2.33. イントロスペクション¶
実行中のプログラムが自分自身(扱っている値、それらの値が存在する名前空間、クラス間の関係)を調べられるようにする組み込み関数がいくつかあります。呼び出し側が主張する内容ではなく、オブジェクトが 実際に何であるか に基づいて判断を下す必要があるときに使ってください。
2.33.1. 同一性とハッシュ¶
id()-- オブジェクトが生きている限りそのオブジェクトを識別する一意の整数。同じオブジェクトを束縛する2つの名前は同じ id を返し、等しいが別個の2つのオブジェクトは返しません。
>>> a = [1, 2, 3]
>>> b = a
>>> c = [1, 2, 3]
>>> id(a) == id(b) # same list
True
>>> id(a) == id(c) # equal but distinct
False
id は実行をまたいで移植可能ではなく、「同じオブジェクトか別のオブジェクトか」以上の意味は持ちません。
hash()-- オブジェクトのハッシュ値で、dictやsetがそれを検索するために使うのと同じ数値。等しい2つのオブジェクトは同じ値にハッシュされます。そもそもハッシュ可能な型(主に不変の値)のみが機能します。
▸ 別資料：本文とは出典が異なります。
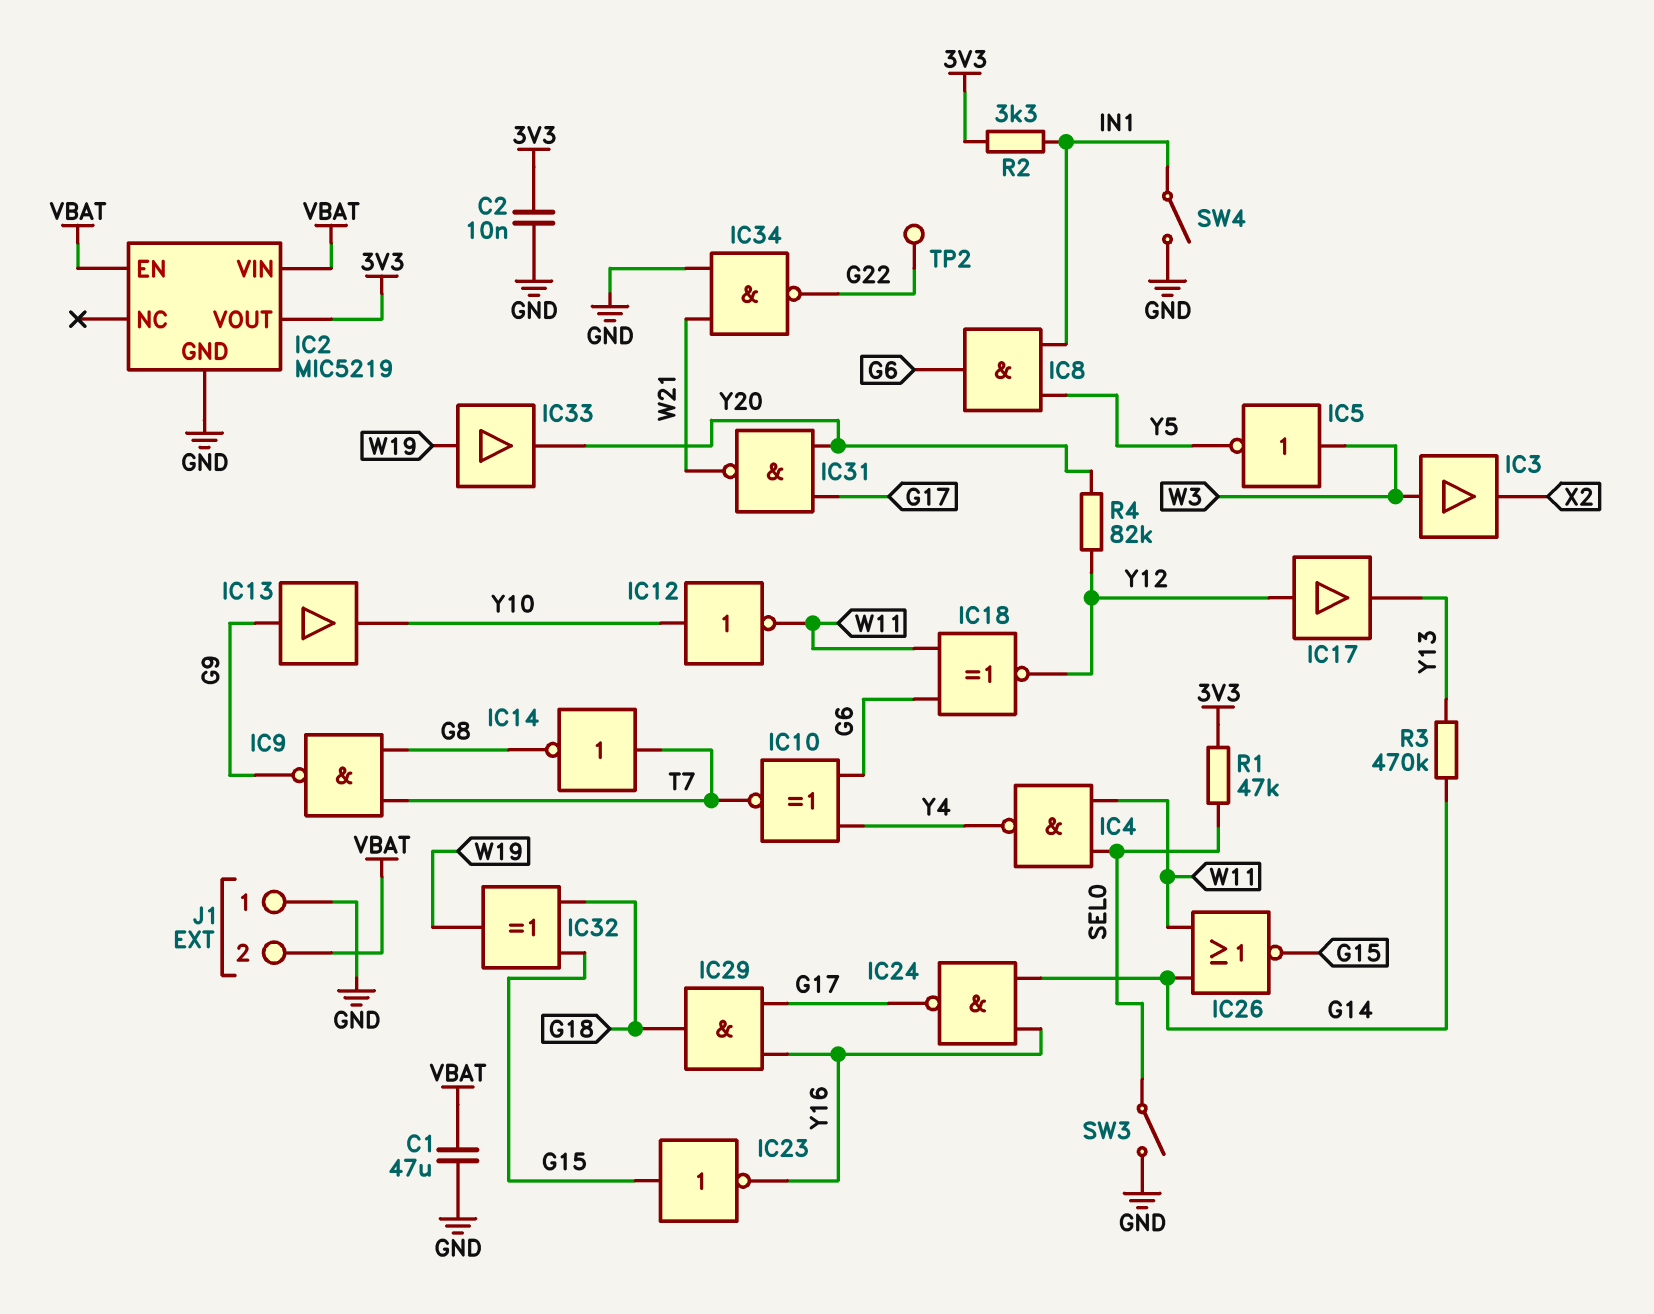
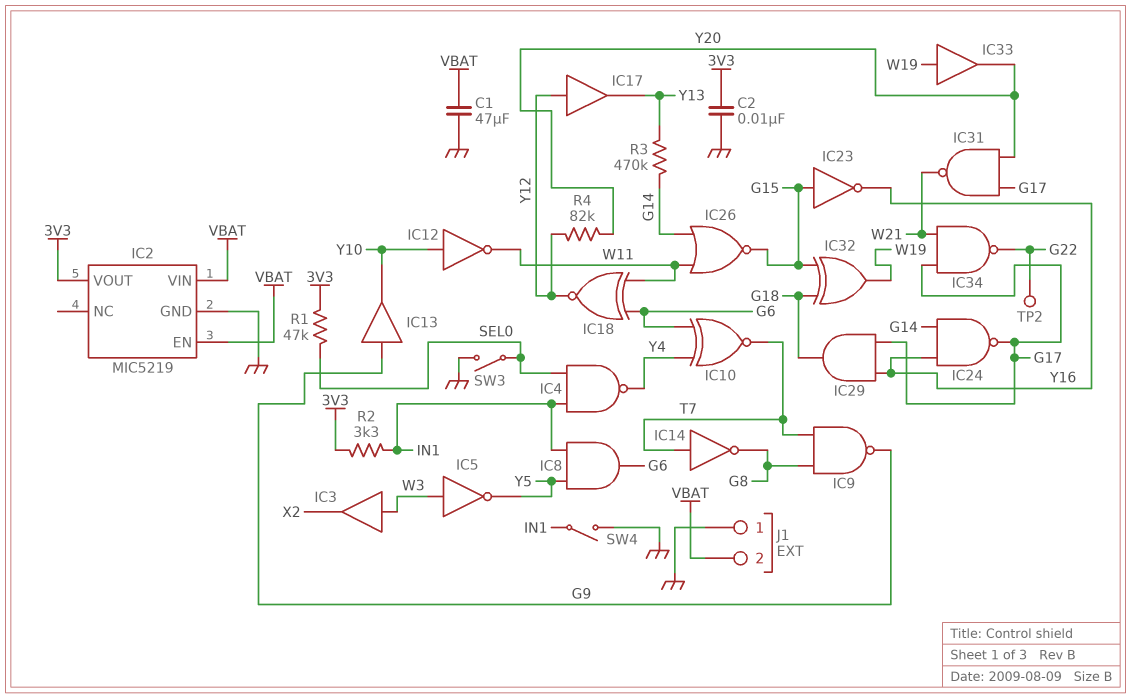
IC4: NAND (in SEL0, in W11, out Y4) -> NAND (in IN1, in SEL0, out Y4)
IC34: NAND (in GND, in W21, out G22) -> NAND (in G17, in W21, out G22)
>>> hash("abc") # some integer, build-dependent
-1600925533
>>> hash([1, 2])
TypeError: unhashable type: 'list'
2.33.2. 型と呼び出し可能性の問い合わせ¶
type()-- 値の正確なクラス。type(x) is intは「x はちょうど int か」を問います(サブクラスは含みません)。通常は代わりにisinstance()が望むものです。isinstance()-- 「x はこのクラスのインスタンスか、またはそのサブクラスか?」関数内で型に基づくディスパッチを行うための標準的なツールです。issubclass()-- クラスレベルの対応物。インスタンスではなく2つのクラスを取ります。callable()-- 引数が()で呼び出せる場合はTrue。関数かもしれないし単純な値かもしれない引数を受け取るときに便利です。
>>> isinstance(3, int)
True
>>> isinstance(True, int) # bool is a subclass of int
True
>>> issubclass(bool, int)
True
>>> callable(len)
True
>>> callable(10)
False
callable を使うパターン:
def call_or_return(x):
return x() if callable(x) else x
2.33.3. スコープを覗く¶
globals()-- モジュールのグローバル名前空間をdictとして返します。そこから読み取るのは問題ありません。書き込むのは実際に反映されますが、REPLでの探索以外でそうするとプログラムが追いにくくなります。locals()-- 呼び出し箇所のローカル名前空間。関数内ではローカル変数を反映します。返された辞書を 変更 しても、実際のローカル変数に書き戻される保証はありません(実装定義の挙動です)。
name = "OpenMV"
def f():
x = 10
print(globals()["name"]) # OpenMV
print(locals()) # {'x': 10}
この2つはデバッグや、何が定義されているかを発見する必要があるツールにとって便利です。通常のコードでは控えめに使ってください。globals() を変更する関数は、Pythonで最も推論しにくいものの一つです。
2.33.4. 関連項目¶
debugging で扱う dir() と help() は、未知のオブジェクトの表面を探索するための日常的なイントロスペクションツールです。